If that doesn't look like much, that's probably because it really isn't. Yet it's the foundation for a film that runs to almost two and a half hours. Clearly, there's no way that such a story can be stretched out that long right? Yes and no. The thing is, Reygadas doesn't make any particular effort to foreground that story for long stretches at a time, instead focusing on the rhythms of life, favoring the indelibly slow development of story and character through very neutral observations of Johan's world. Not that it's an ethnography, or anything like that: one of the most distinctive aspects of the film is the way that it tosses Mennonite life and philosophy at the audience as though we're supposed to know everything about the society already. Instead, the focus is very much on the domesticity and placidity and comfort of Johan's life as an individual, not as a representative of something greater.

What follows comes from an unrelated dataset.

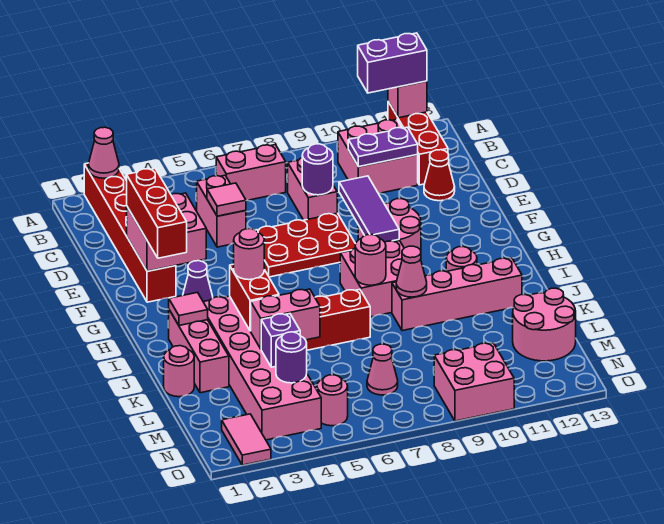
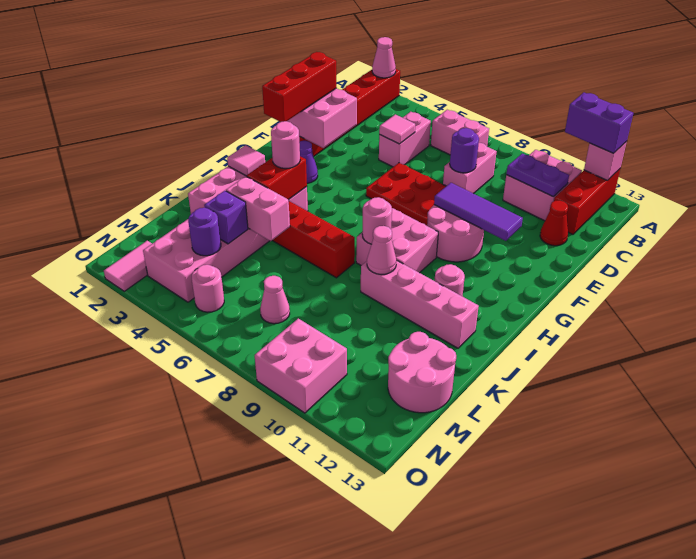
purple tile E9:G9 level 2 -> purple tile F9:F11 level 2
pink round brick K1 level 1 -> none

This is all communicated through some of the most action-deficient long takes imaginable (it's so, so tempting to compare this to Tarkovsky, and so, so inappropriate in so, so many ways). Reygadas and his cinematographer, Alexis Zabe trot out a great many empty frames, full of a melancholy beauty, and just let them hang there for minutes at a time, sometimes with something happening that advances the story, sometimes not - for example, the film's incredible opening shot starts on a field of stars and tilts down to the horizon, where the camera holds steady for every bit of four minutes, watching the sun creep over the horizon. These vacant moments aren't meaningless, of course; they are sometimes symbolically laden (the sunrise, obviously) and sometimes they are simply indicators of the film's ecosystem.

Importantly once the story ramps up - once Johan becomes less discreet about his affair - the shots get shorter, the exterior shots grow less prevalent and the interiors more, and the lighting grows less painterly and impressionistic. Implicitly, what's happening is that the laid-back, natural rhythm of things is being disturbed by Johan's actions, made faster and more chaotic as it were.

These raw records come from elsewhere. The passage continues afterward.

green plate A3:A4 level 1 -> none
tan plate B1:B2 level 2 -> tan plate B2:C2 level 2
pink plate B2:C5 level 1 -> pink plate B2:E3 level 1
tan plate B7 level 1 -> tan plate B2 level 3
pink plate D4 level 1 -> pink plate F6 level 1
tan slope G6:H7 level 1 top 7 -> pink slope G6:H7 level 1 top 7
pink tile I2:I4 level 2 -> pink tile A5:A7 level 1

Still, even as it increases, the pacing of the film is never "movielike." Scenes run into each other essentially randomly: the example so jarring as to be almost comic is when a late-summer day cuts immediately and without context to the middle of winter. Really, it's almost impossible to tell how much the first half of the movie covers; it seems to be early summer through the following spring, but that's just a guess. The film seems to exist outside of time and most of the plot takes place in the spaces between cuts; or at least, significant portions of the plot do, and somehow it is natural that they should. It's not conventional, I said, and I'm sticking by that. Silent Light is a continuum of events and emotions that we drop into, much less than it is a classically described story.

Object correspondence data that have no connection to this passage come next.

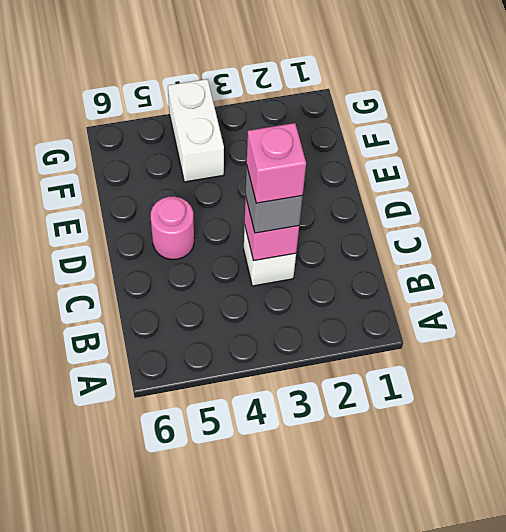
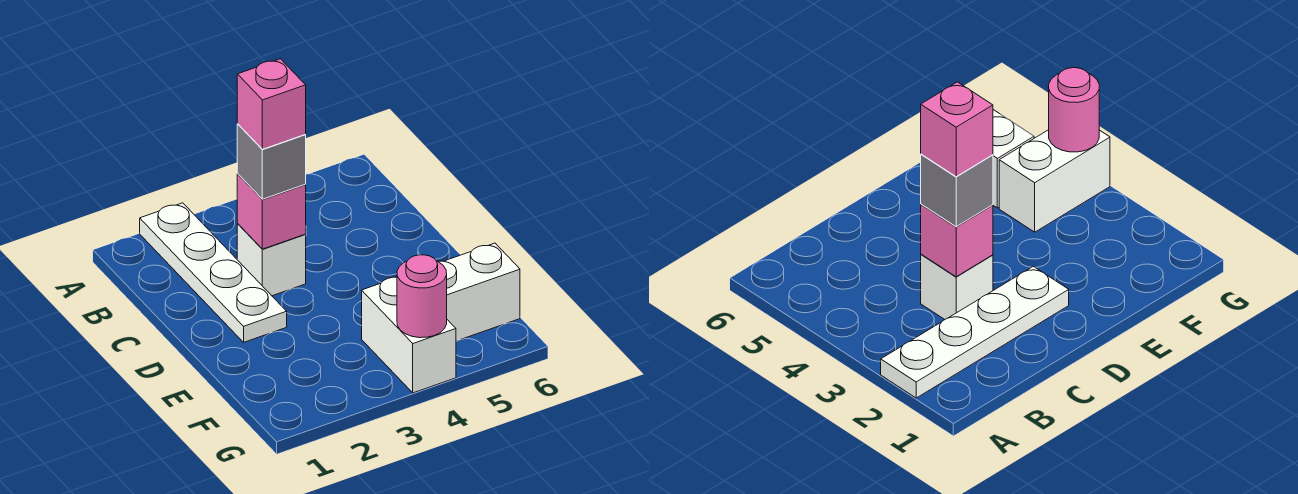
none -> white plate A2:D2 level 1
pink round brick D5 level 1 -> pink round brick G4 level 2
none -> white brick F5:F6 level 1

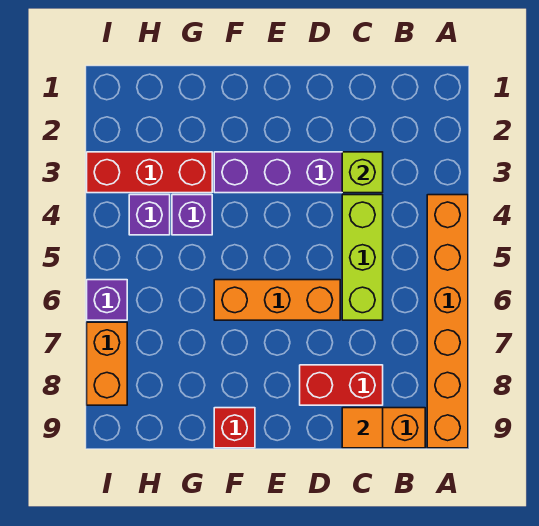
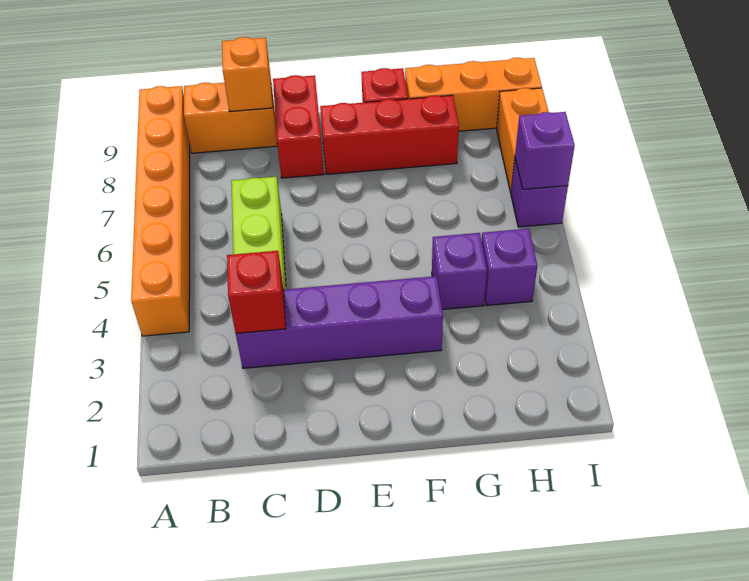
lime brick C3 level 2 -> red brick C3 level 2
red brick C8:D8 level 1 -> red brick D8:D9 level 1
orange tile C9 level 2 -> orange brick C9 level 2
orange brick D6:F6 level 1 -> orange brick G9:I9 level 1
red brick G3:I3 level 1 -> red brick E8:G8 level 1
none -> purple brick I6 level 2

When the end comes, it comes with a healthy dose of magical realism, if not outright fantasy, and despite the fact that the film has heretofore been as sober and realistic as anything, that change doesn't seem particularly jarring, I think because the whole film has seemed so impressionistic to this point. I'm not at all comfortable calling it a religious film, thought it is about the religious, but it certainly a mystic film throughout, it just couches its mysticism in a literally hypnotic slowness. I have no doubt that it's a film that is not to all tastes, for sound aesthetic reasons (I do love a film where I can read all of the bad reviews, think "that's completely right," and still think exactly what I think), but for those on the same wavelength as its deliberate anti-cinematic bent, it achieves something close to transcendence; at any rate, it is clearly something different, if not necessarily "more," than the limits of its art form.